::: Information supplied

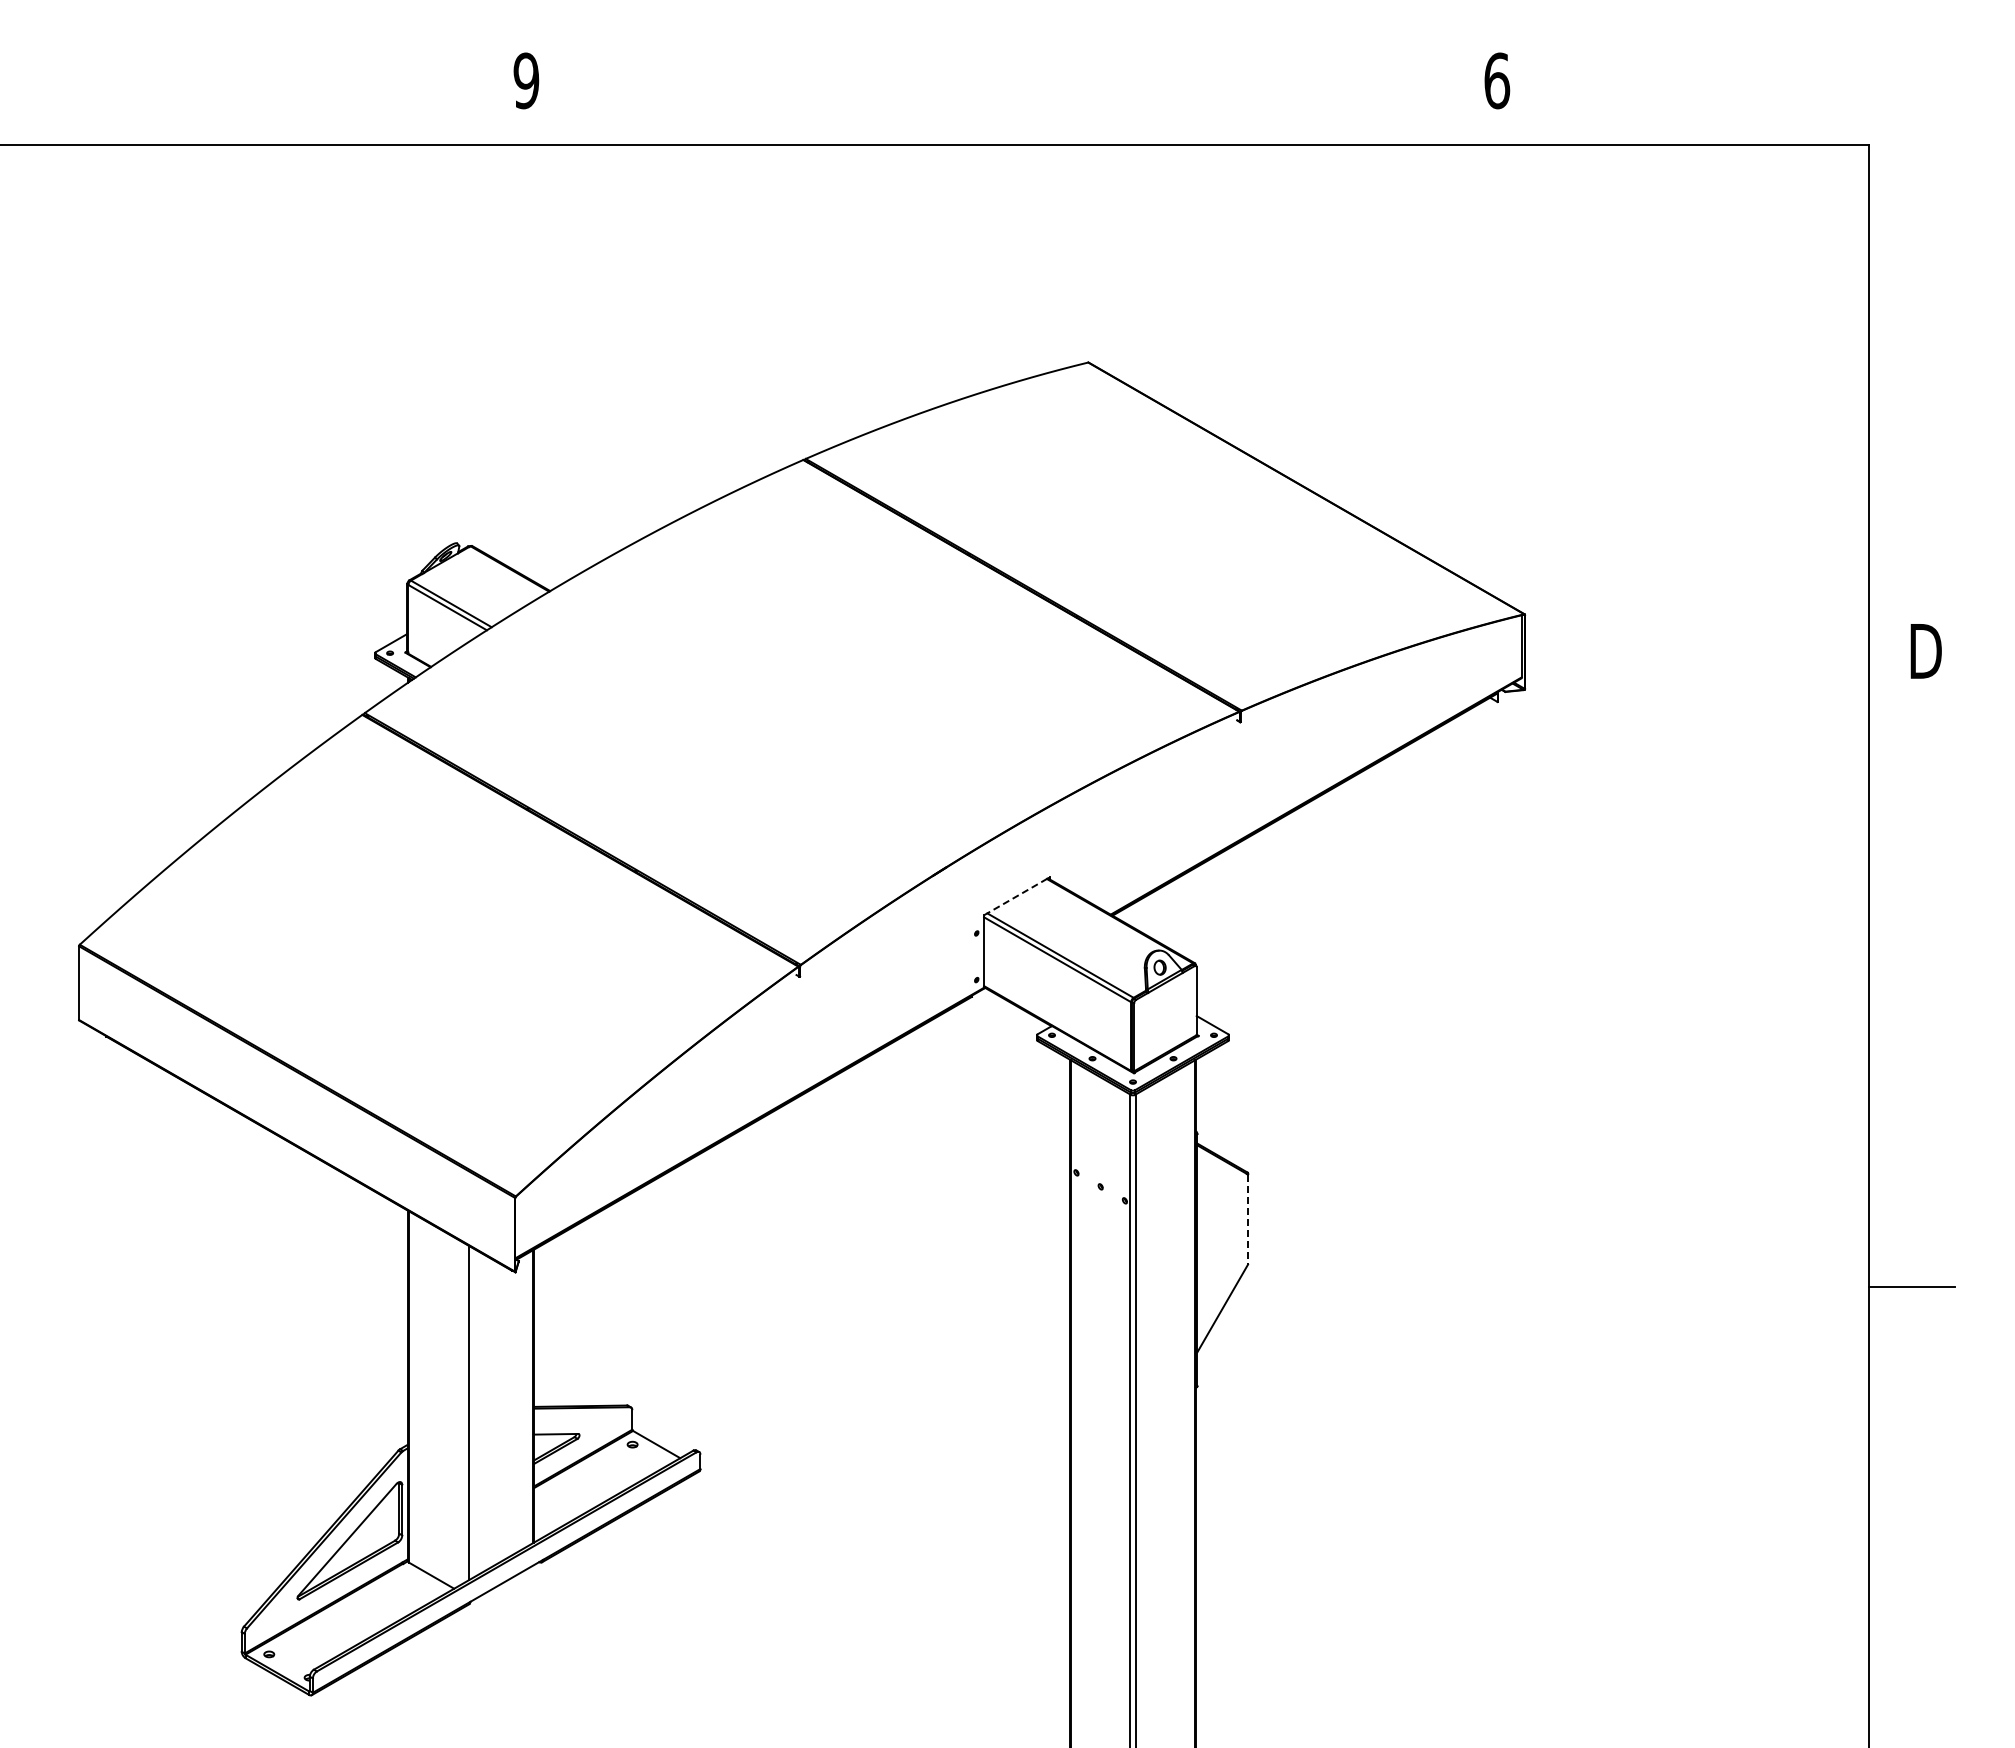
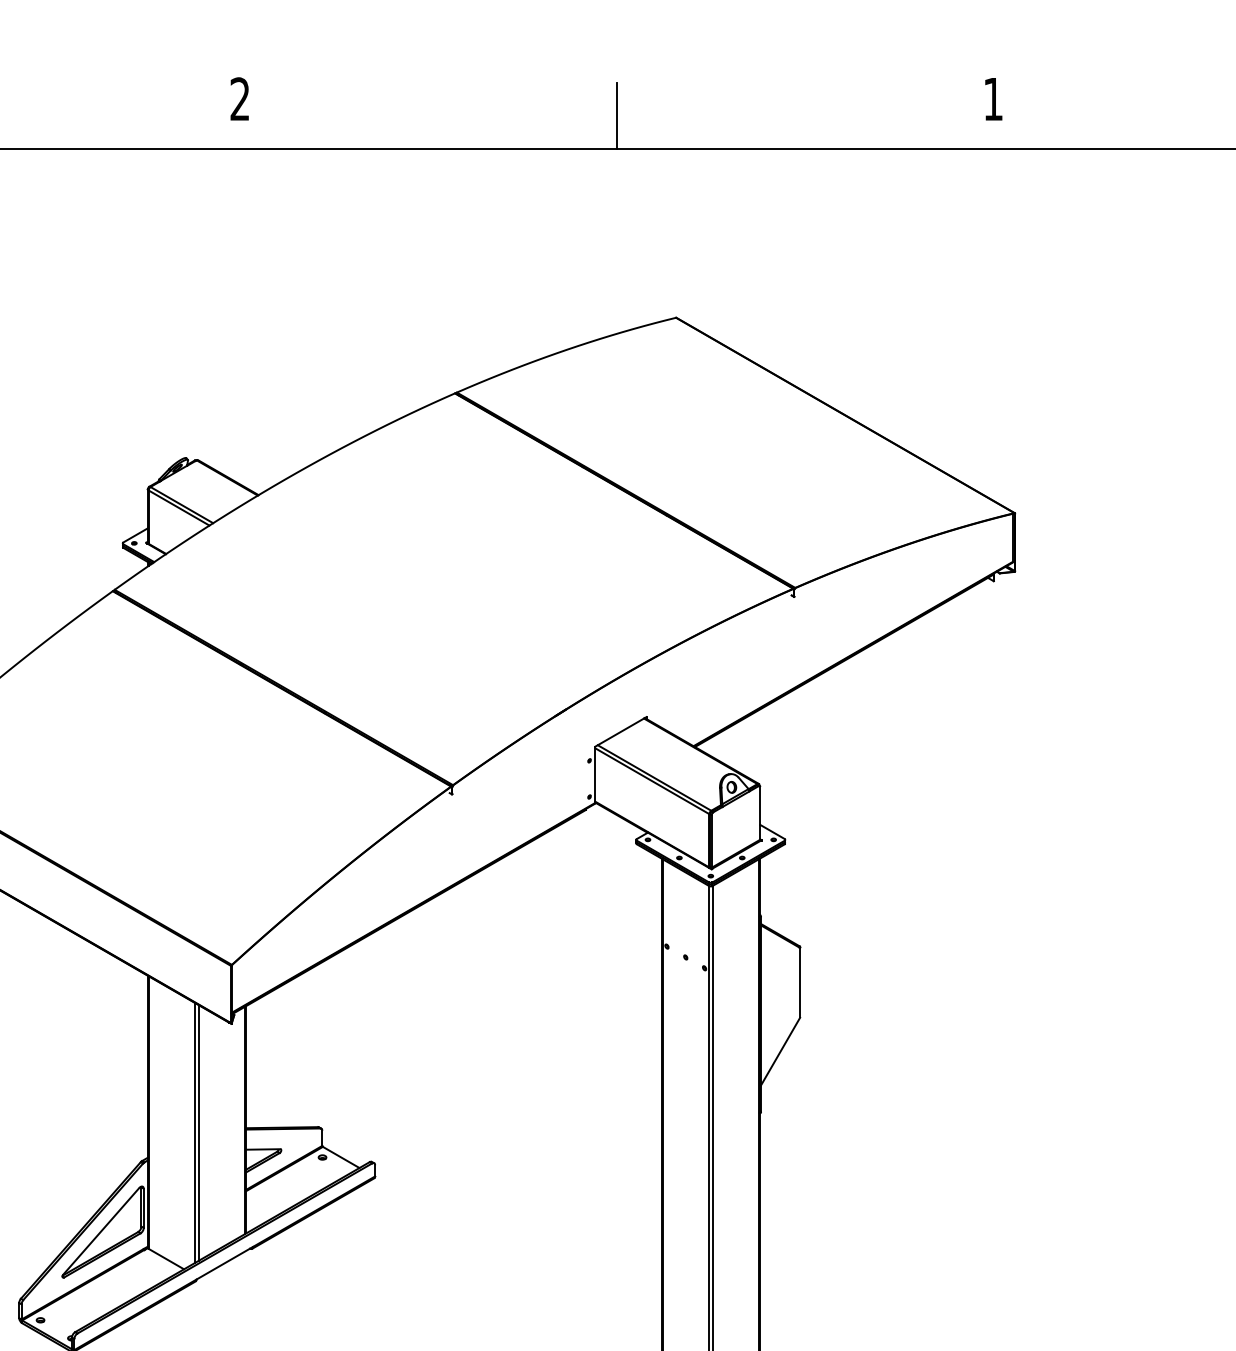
text: (526, 80) -> (240, 98), 9 -> 2
text: (1497, 80) -> (993, 98), 6 -> 1
line: (1012, 102) -> (617, 115), added
line: (1017, 895) -> (621, 731), dashed -> solid
line: (1248, 1220) -> (800, 983), dashed -> solid
line: (473, 1412) -> (199, 1132), added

::::::

**Work required**.
Please restate word for word only the lines running from the line that contains "line: (1012, 102) -> (617, 115), added" to the final line of the listing above.

**Written answer**.
line: (1012, 102) -> (617, 115), added
line: (1017, 895) -> (621, 731), dashed -> solid
line: (1248, 1220) -> (800, 983), dashed -> solid
line: (473, 1412) -> (199, 1132), added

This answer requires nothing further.